我们首先来看$\alpha$调和映照流, 其方程可以写作
$$\left\{\begin{aligned}
\partial_t u^\beta-\Delta u^\beta-(\alpha-1) \frac{u_{kl}^{\beta\gamma}u_k^\gamma u_l^\beta}{1+\lvert \nabla u \rvert^2}&=\Gamma^\beta(u)(\nabla u,\nabla u),\quad x\in M;\\
u(\cdot,0)&=u_0\in C^\infty(M), \quad x\in M;\\
u^n(x,t)&=0, \quad (x,t)\in\partial M\times[0,T];\\
\frac{\partial u^\beta}{\partial\nu}&=0,\quad (x,t)\in \partial M\times [0,T],\quad \beta=1,2,\ldots, n-1.
\end{aligned}\right.$$
我们将考虑其线性形式, 即
$$
\partial_t u^\beta-\Delta u^\beta-(\alpha-1) \frac{u_{kl}^{\beta\gamma}w_k^\gamma w_l^\beta}{1+\lvert \nabla w \rvert^2}=\Gamma^\beta(w)(\nabla w,\nabla w),\quad x\in M.
$$
改写成标准的形式
$$
\mathcal{L}u=f,
$$
即
$$
l_{\beta\gamma}u^\gamma_{kl}=f_\beta(x,t),
$$
其中
$$
l_{\beta\gamma}(x,t,\partial_x,\partial_t)=\delta_{\beta\gamma}\partial_t-\left( \delta_{kl}\delta_{\beta\gamma}+(\alpha-1) \frac{w_k^\gamma w_l^\beta}{1+\lvert \nabla w \rvert^2} \right)\partial_k\partial_l,
$$
以及
$$
f_\beta(x,t)=\Gamma^\beta(w)(\nabla w,\nabla w).
$$
这些系数满足[1,p. 8]的条件, 即
1.
$$\begin{aligned}
l_{\beta\gamma}(x,t,i\xi\lambda,p\lambda^2)&=\delta_{\beta\gamma}p\lambda^2-\left( \delta_{kl}\delta_{\beta\gamma}+(\alpha-1)\frac{w_k^\gamma w_l^\beta}{1+\lvert \nabla w \rvert^2} \right)(i\xi^k\lambda)(i\xi^l\lambda)\\
&=\left( \delta_{\beta\gamma}p+\delta_{\beta\gamma}\lvert \xi \rvert^2+(\alpha-1)\frac{w_k^\gamma w_l^\beta \xi^k\xi^l}{1+\lvert \nabla w \rvert^2} \right)\lambda^2
:=l_{\beta\gamma}^0(x,t,i\xi,p)\lambda^2.
\end{aligned}$$
其中, 以$l_{\beta\gamma}^0$作为系数的算子$\mathcal{L}_0$称为原算子$\mathcal{L}$的主部. 在我们的情形由于没有低阶导数项, $l_{\beta\gamma}^0=l_{\beta\gamma}$.

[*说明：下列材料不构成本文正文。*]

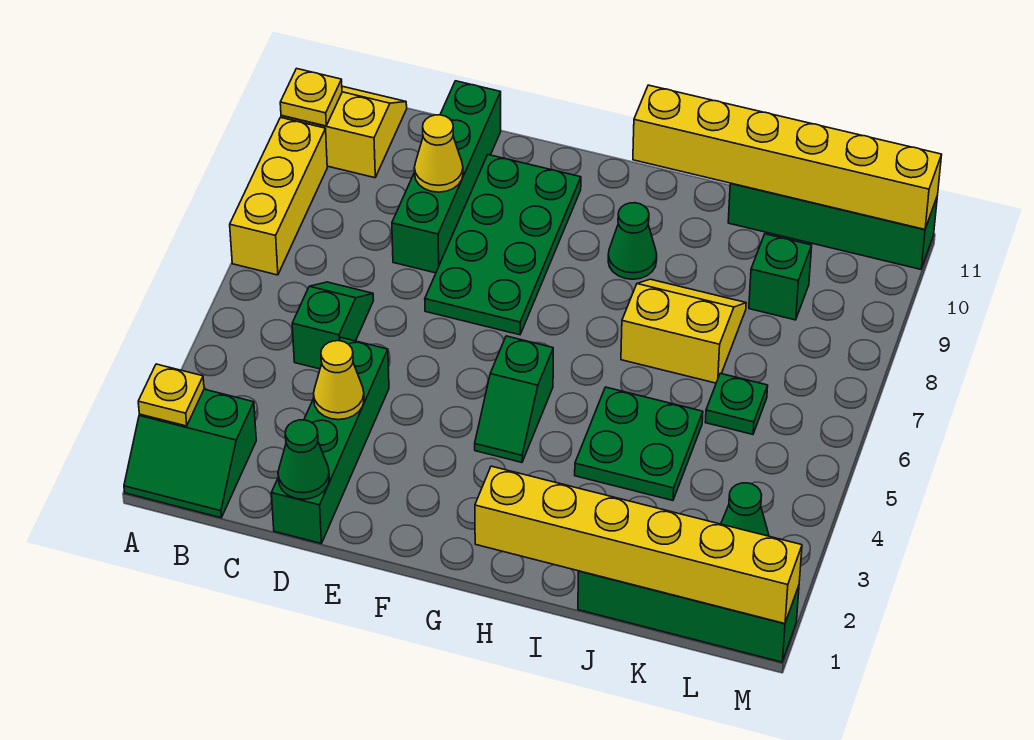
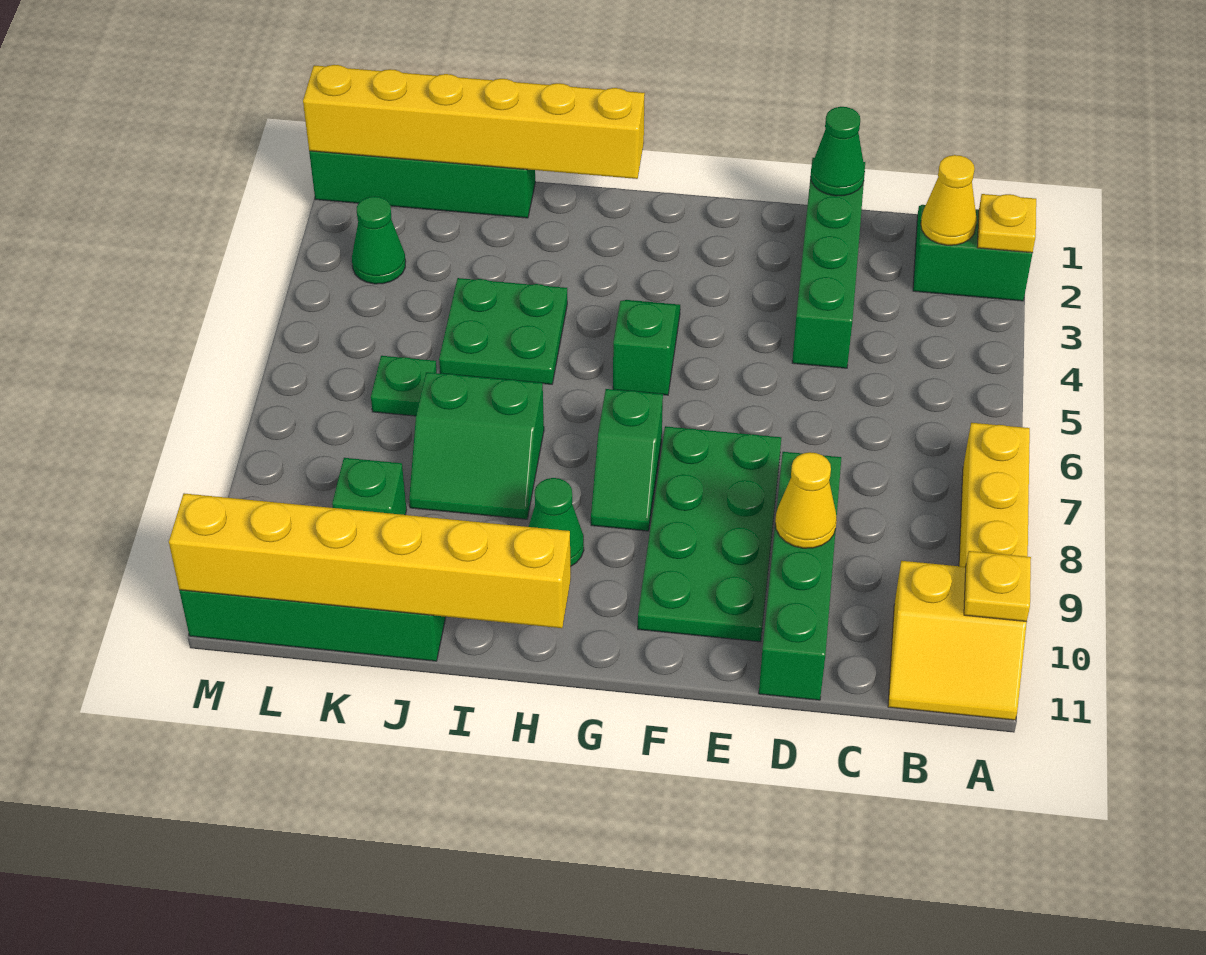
green slope C5:C6 level 1 top 5 -> green slope G7:G8 level 1 top 7
yellow cone D3 level 2 -> yellow cone B2 level 2
yellow slope I7:J8 level 1 top 7 -> green slope I7:J8 level 1 top 7

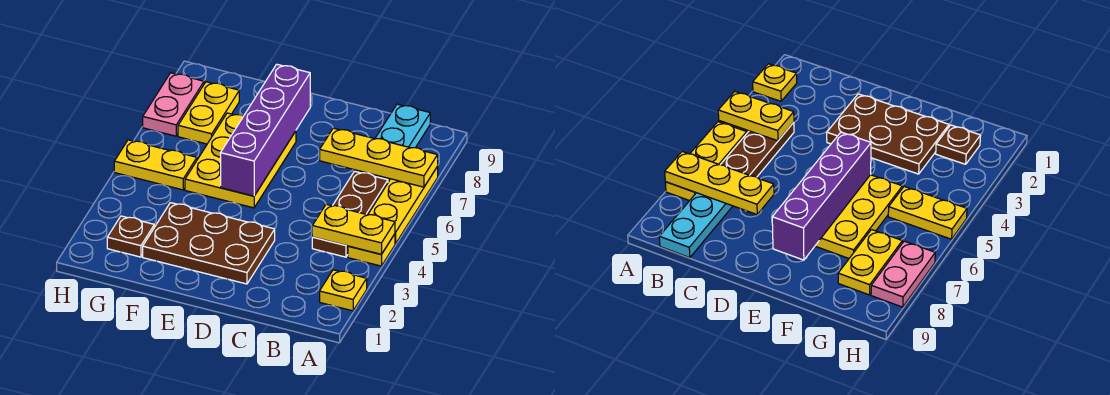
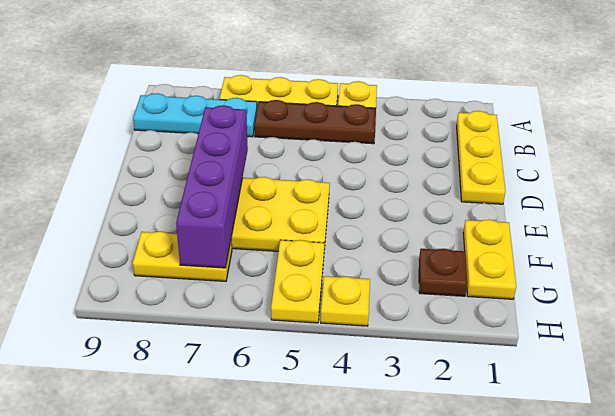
yellow plate A2 level 1 -> yellow plate H4 level 1
yellow plate A4:B4 level 2 -> yellow plate F1:G1 level 1
yellow plate A7:C7 level 2 -> yellow plate B1:D1 level 1
brown plate D2:F3 level 1 -> none
purple brick E5:E8 level 2 -> purple brick D7:G7 level 2
pink plate H7:H8 level 1 -> none

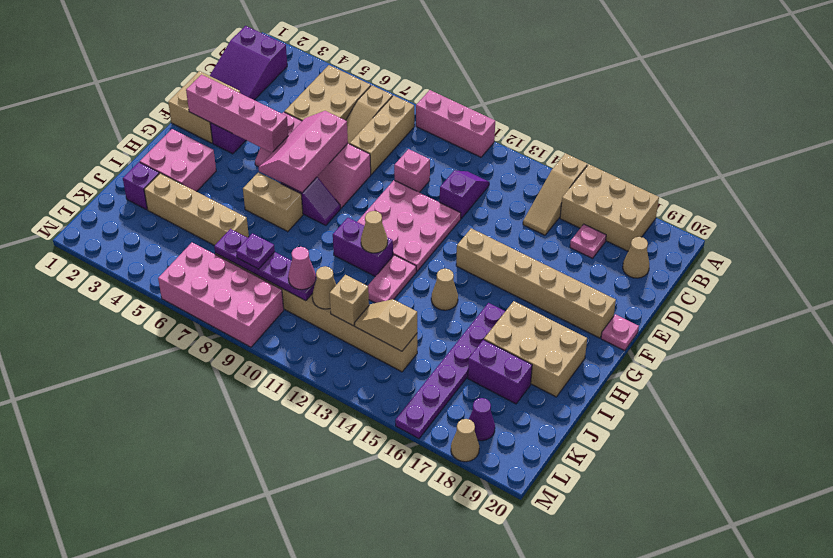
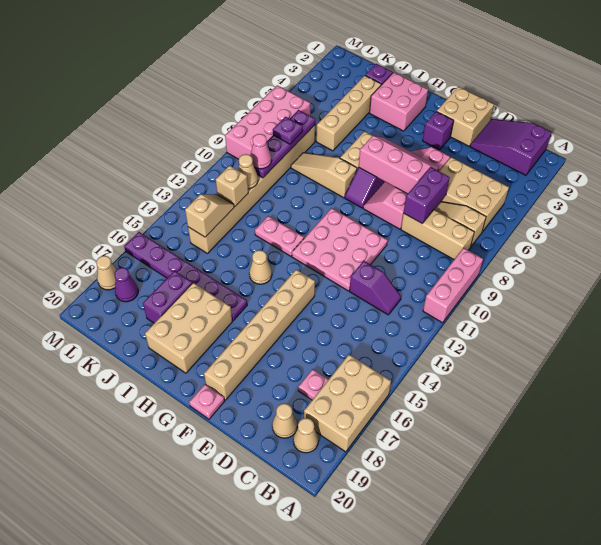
tan slope A15:C15 level 1 top A -> tan slope H8:J8 level 1 top H
pink brick D10 level 1 -> none
pink brick F2:F5 level 2 -> none
purple brick H10:H11 level 1 -> purple brick D7:D8 level 2
tan cone H11 level 2 -> tan cone B19 level 1

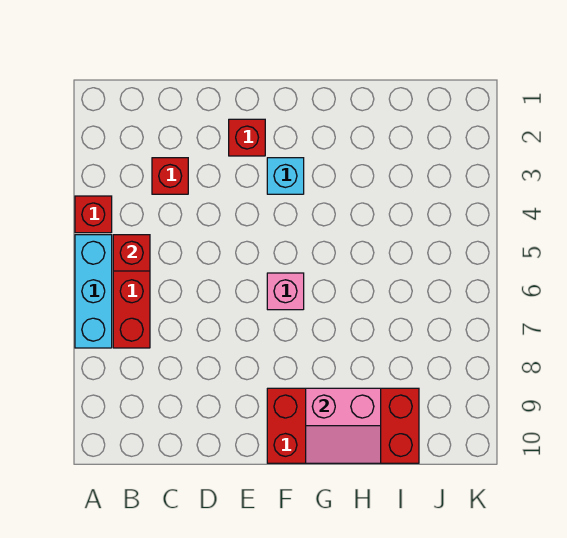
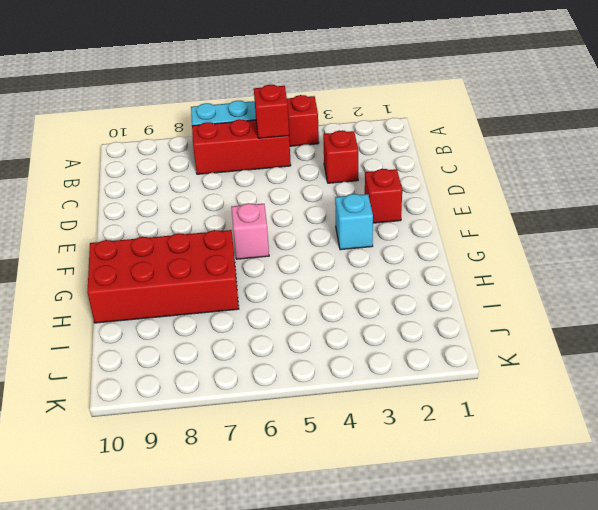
red brick F9:I10 level 1 -> red brick G7:H10 level 1
pink slope G9:H10 level 2 top 9 -> none

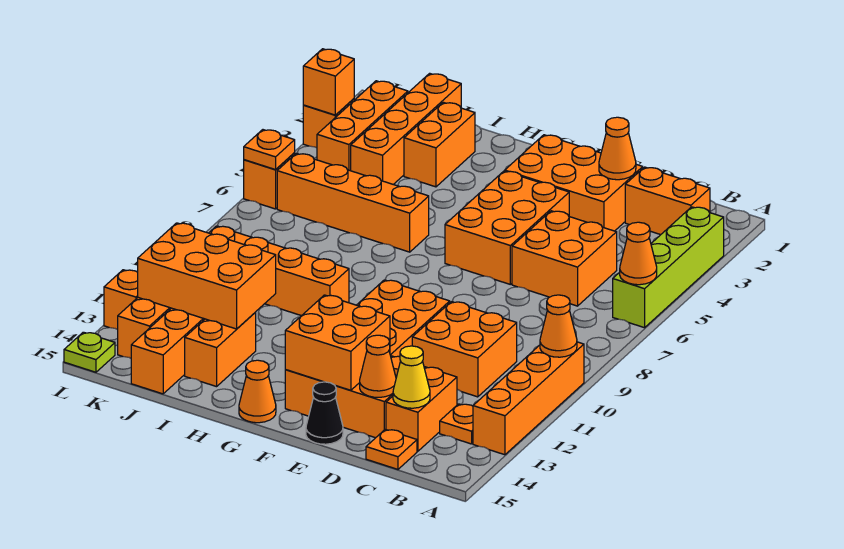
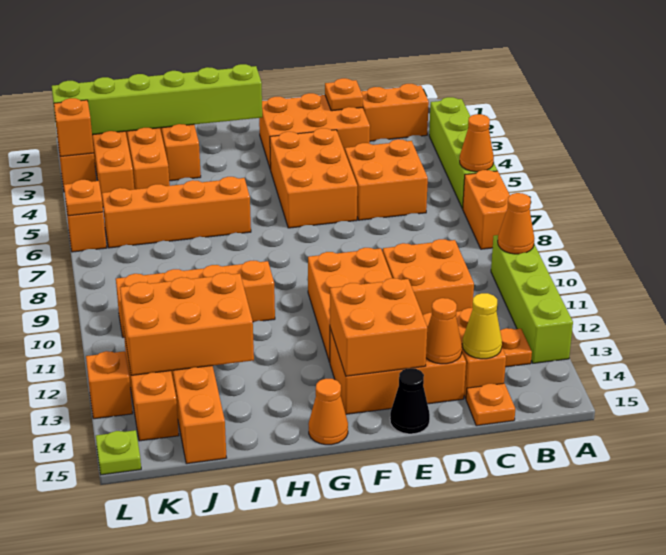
orange brick A10:A13 level 1 -> lime brick A10:A13 level 1
orange cone D2 level 2 -> orange plate D2 level 2
none -> lime brick G2:L2 level 2
orange brick I13:I14 level 1 -> orange brick A7:A8 level 1

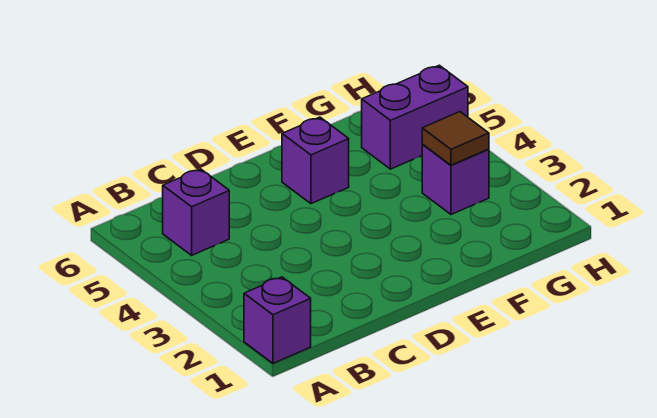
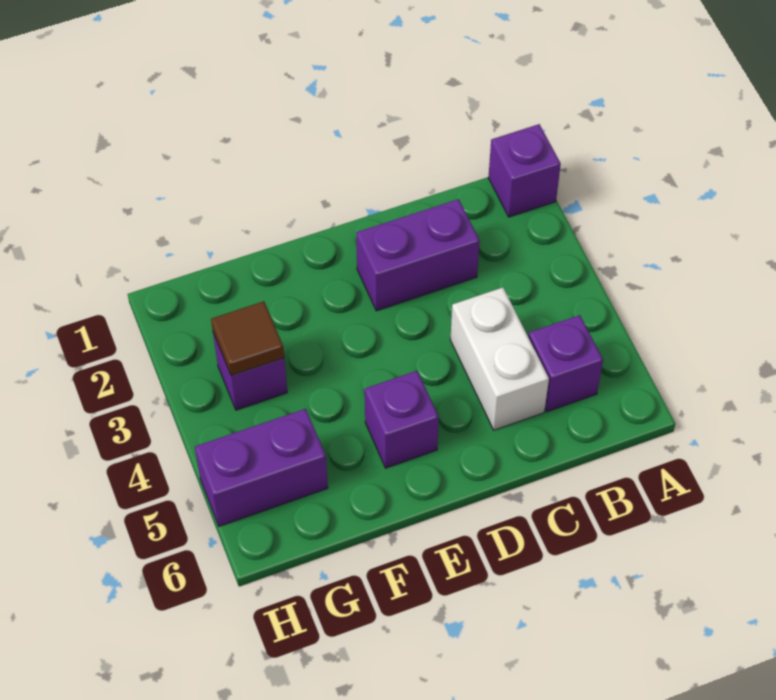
none -> purple brick C2:D2 level 1
none -> white brick C4:C5 level 1

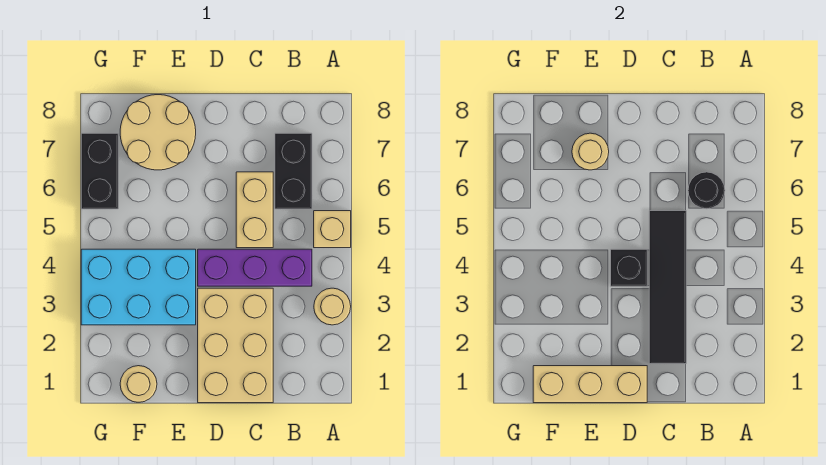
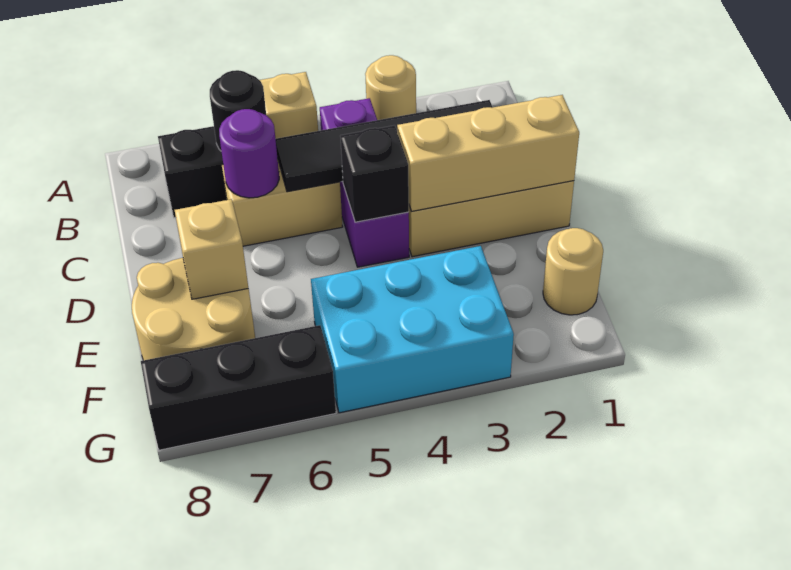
none -> purple round brick C6 level 2
tan brick D1:F1 level 2 -> tan brick D1:D3 level 2
cyan brick E3:G4 level 1 -> cyan brick F3:G5 level 1
tan round brick E7 level 2 -> tan brick E7 level 2
black brick G6:G7 level 1 -> black brick G6:G8 level 1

2. 抛物性条件. 即以$l_{\beta\gamma}^0(x,t,i\xi, p)$为$(\beta,\gamma)$元素的矩阵$L_0$的行列式作为$p$的多形式之根$p_s$满足
$$
\mathrm{Re}p_s\leq-\delta \lvert \xi \rvert^2,\quad \delta>0.
$$
事实上, 若令
$$
X=\sqrt{\alpha-1}\frac{\xi\cdot\nabla w}{\sqrt{1+\lvert \nabla w \rvert^2}},
$$
则
$$
L(x,t,i\xi,p)=\det L_0(x,t,i\xi,p)=\left\lvert (p+\lvert \xi \rvert^2)E +XX^T \right\rvert,
$$
其特征根为
$$
p_1=-\lvert \xi \rvert^2-(\alpha-1)\frac{\xi^kw_k^\gamma \xi^lw_l^\gamma}{1+\lvert \nabla w \rvert^2},\quad
p_2=p_3=\cdots=p_n=-\lvert \xi \rvert^2.
$$
注意到
$$
\frac{\xi^kw_k^\gamma \xi^lw_l^\gamma}{1+\lvert \nabla w \rvert^2}
\leq \lvert \xi \rvert^2.
$$
可见, 我们可取$\delta=1$.
3. 边界条件. 在$\Gamma=\partial\Omega\times(0,T)$上, 我们的一般边界条件是
$$
\mathcal{B}u=\Phi,
$$
即
$$
\sum_{\beta=1}^n B_{q\beta}(x,t,\partial_x,\partial_t)u^\beta(x,t)=\Phi_q(x,t),\quad q=1,2,\ldots, br,
$$
注意到对我们的情形, $b=1$, $r=n$, 其中$2b$就是抛物方程的阶, 而$r$就是$\det L_0$作为$p$的多形式的最高次幂. 根据我们的边值条件, 我们知道
$$
(B_{q\beta}(x,t,\partial_x,\partial_t))_{n\times n}=\left(
\begin{array}{cccc}
\sum_{k=1}^m\nu^k\partial_k&0&\cdots &0\\
0&\sum_{k=1}^m\nu^k\partial_k&\cdots &0\\
\vdots&\vdots&\cdots&\vdots\\
0 &0 &\sum_{k=1}^m\nu^k\partial_k&0\\
0 &0 &0 &1 \\
\end{array}
\right),
$$
其中,
$$
\nu=(\nu^1,\ldots, \nu^m),\quad m=\dim M,
$$
是$\partial\Omega\times\left\{ t \right\}$在$(x,t)$处的内法向. 特别地,
$$
B_{q\beta}(x,t,i\xi\lambda,p\lambda^{2b})=\left\{
\begin{array}{cl}
i\sum_{k=1}^m\nu^k \xi^k\lambda,&q=\beta=1,2,\ldots, n-1,\\
1,&q=\beta=n,\\
0,&\text{otherwise}.
\end{array}
\right.
$$
注意到$B_{q\beta}$都是齐次多形式, 故其主部恰好等于自身, 即$B_{q\beta}^0=B_{q\beta}$.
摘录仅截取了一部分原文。